2.  When Nana sent you a 'letter', odds were on that it was probably a newspaper cutting of something she wanted you to know about because she thought it related to you in some way, or it contained a message she thought you should know. She possibly wrote 'Dear Jessie' at the top, and 'Love Nana' at the bottom, but it was rarely a 'letter'. Sometimes it was even a quick message scrawled out on a bank withdrawal form whilst she was lined up waiting to be served. My sister was living in Denmark after she finished high school. She once received a postcard from Nana (featuring tourist destinations around Queensland on the front) with nothing written on it other than 'Tell people to come here and visit.'

3. Nana always sent birthday cards when we were kids. Usually with money inside. We knew it was coming and we loved it.

4.  Whilst living in England, I had been having discussions with an elderly man who lived next door to us. He had been telling me about his experiences in the Second World War. It occurred to me that I had never asked my Grandparents what either of their involvement in the War was. So I phoned my Nana, armed with a page of questions that I wanted to ask her before the opportunity was lost to me forever. The questions ranged from her life experiences to her thoughts and beliefs on things. That phone call started with "Don't waste your money ringing me..." and finished with "I love you. Stay safe and enjoy your trip." Best phone call I ever had with her. She passed away a week later. I was devastated, but so incredibly relieved and satisfied.

5.   Nana first fell in love with Grandad when she was visiting his sister, who was a friend of hers. She remembered standing on the side of a cattle yard fence, watching him work. She said she knew then that she wanted to marry him.

6.  She called chicken, 'fowl'. And it used to make us laugh every single time.And she knew it made us laugh, and I'm sure that's why she said it in front of us half the time. She would laugh at us laughing at her.
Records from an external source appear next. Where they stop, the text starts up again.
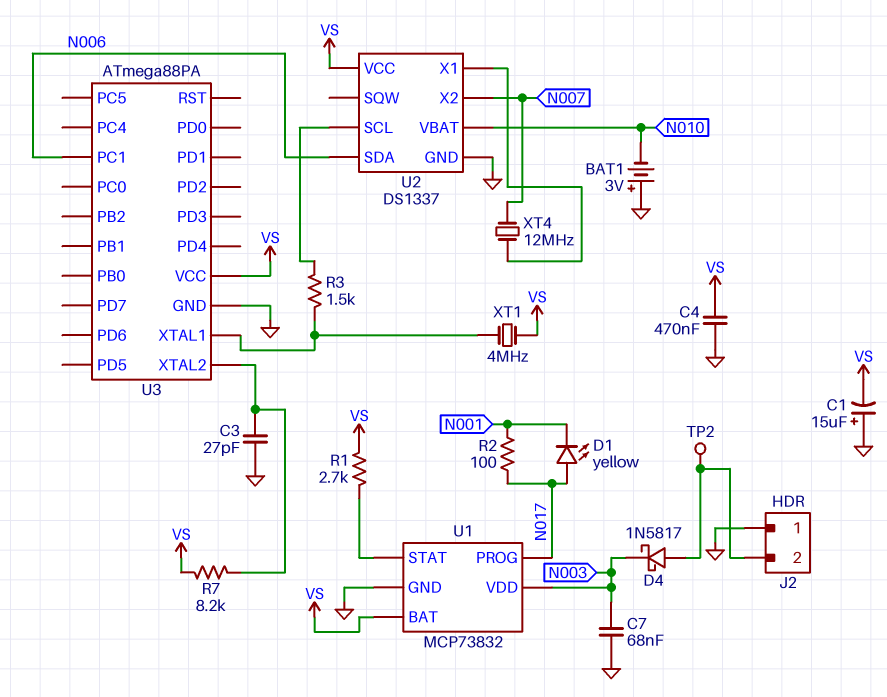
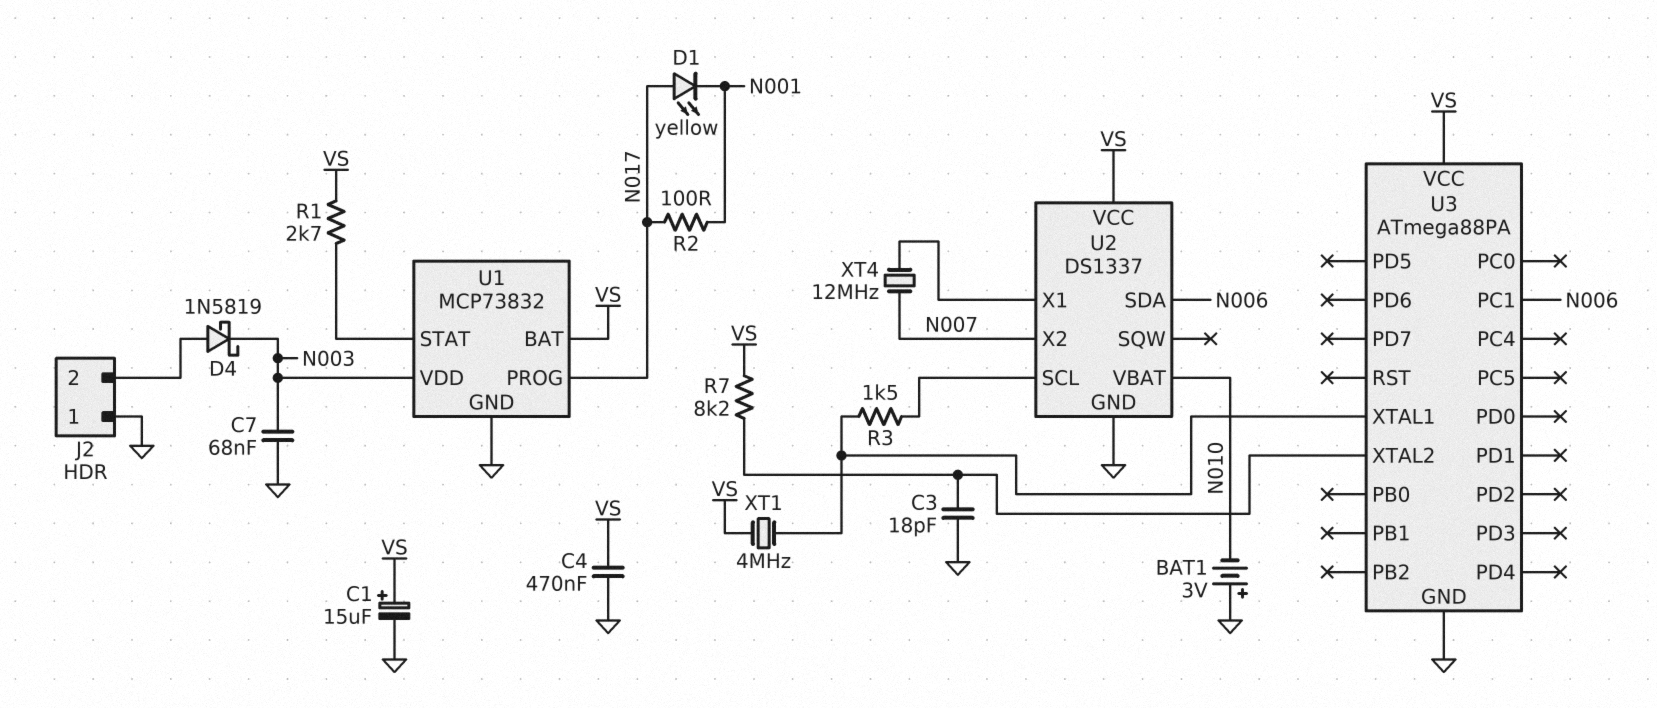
C1: 15uF (plus GND, minus VS) -> 15uF (plus VS, minus GND)
C3: 27pF (GND, U3/XTAL2) -> 18pF (GND, U3/XTAL2)
D4: schottky 1N5817 (A J2/2, K N003) -> schottky 1N5819 (A J2/2, K N003)
TP2: test point (J2/2) -> none

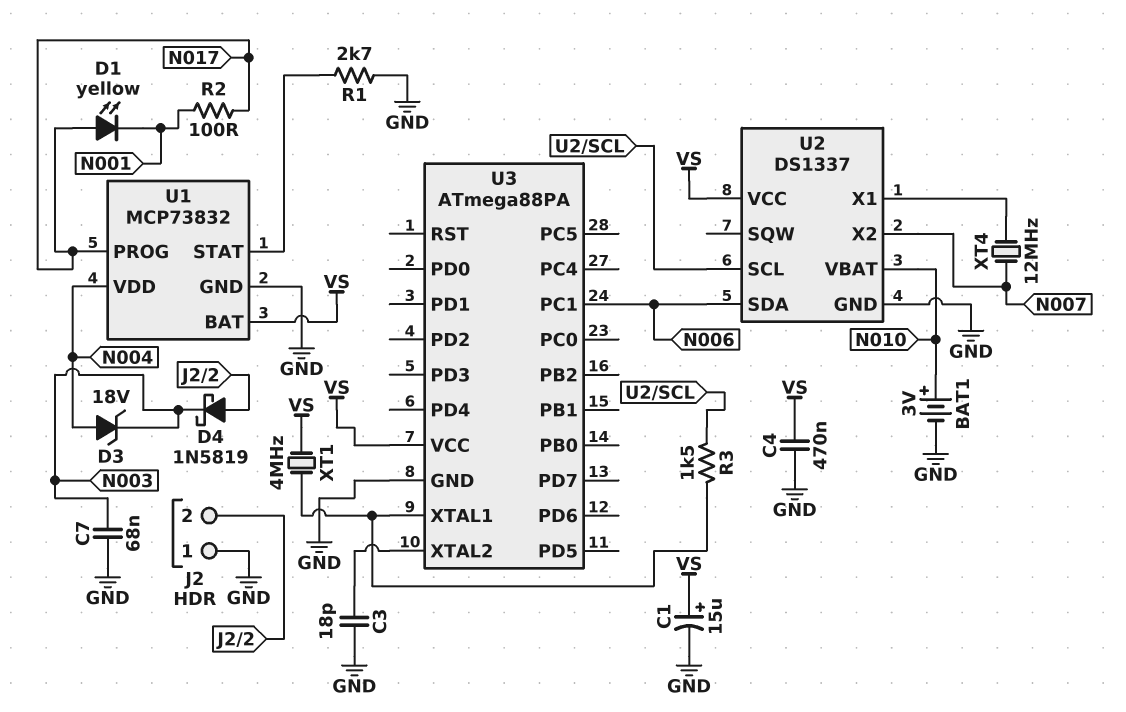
BAT1: 3V (plus GND, minus N010) -> 3V (plus N010, minus GND)
D3: none -> zener 18V (A N004, K N003)
R1: 2.7k (U1/STAT, VS) -> 2.7k (GND, U1/STAT)
R7: 8.2k (U3/XTAL2, VS) -> none
U1 pin VDD: N003 -> N004

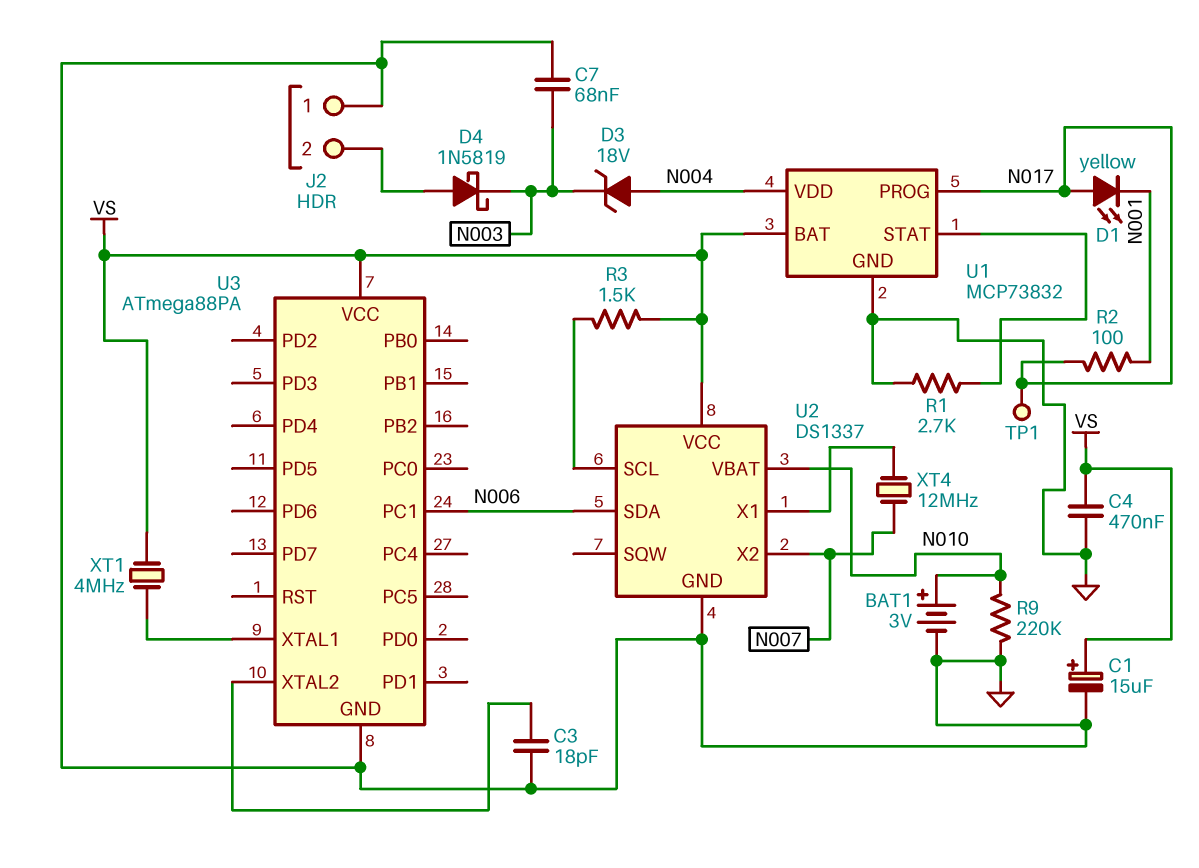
R3: 1.5k (U2/SCL, U3/XTAL1) -> 1.5k (U2/SCL, VS)
R9: none -> 220k (GND, N010)
TP1: none -> test point (N017)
7. She made me realise that 'old people' really don't get embarrassed easily. There was a 'bus incident' once that makes me laugh even thinking about it. I love that Nana didn't take herself too seriously, and was able to laugh at herself. And then she would remind us that we shouldn't laugh at her because she was old. And we would all laugh again.

8. I met CP the year before she passed away. I remember calling her and telling her I had met a farmer. She asked me what kind of farmer he was, and I told her he was a sheep and cattle farmer. She said something along the lines of 'That would have been great in the 60s Jessie, but you need to go and find yourself a cotton farmer. That's where money is nowadays.' But I know that she would be happy I was happy. And sheep aren't so bad these days either you know Nana!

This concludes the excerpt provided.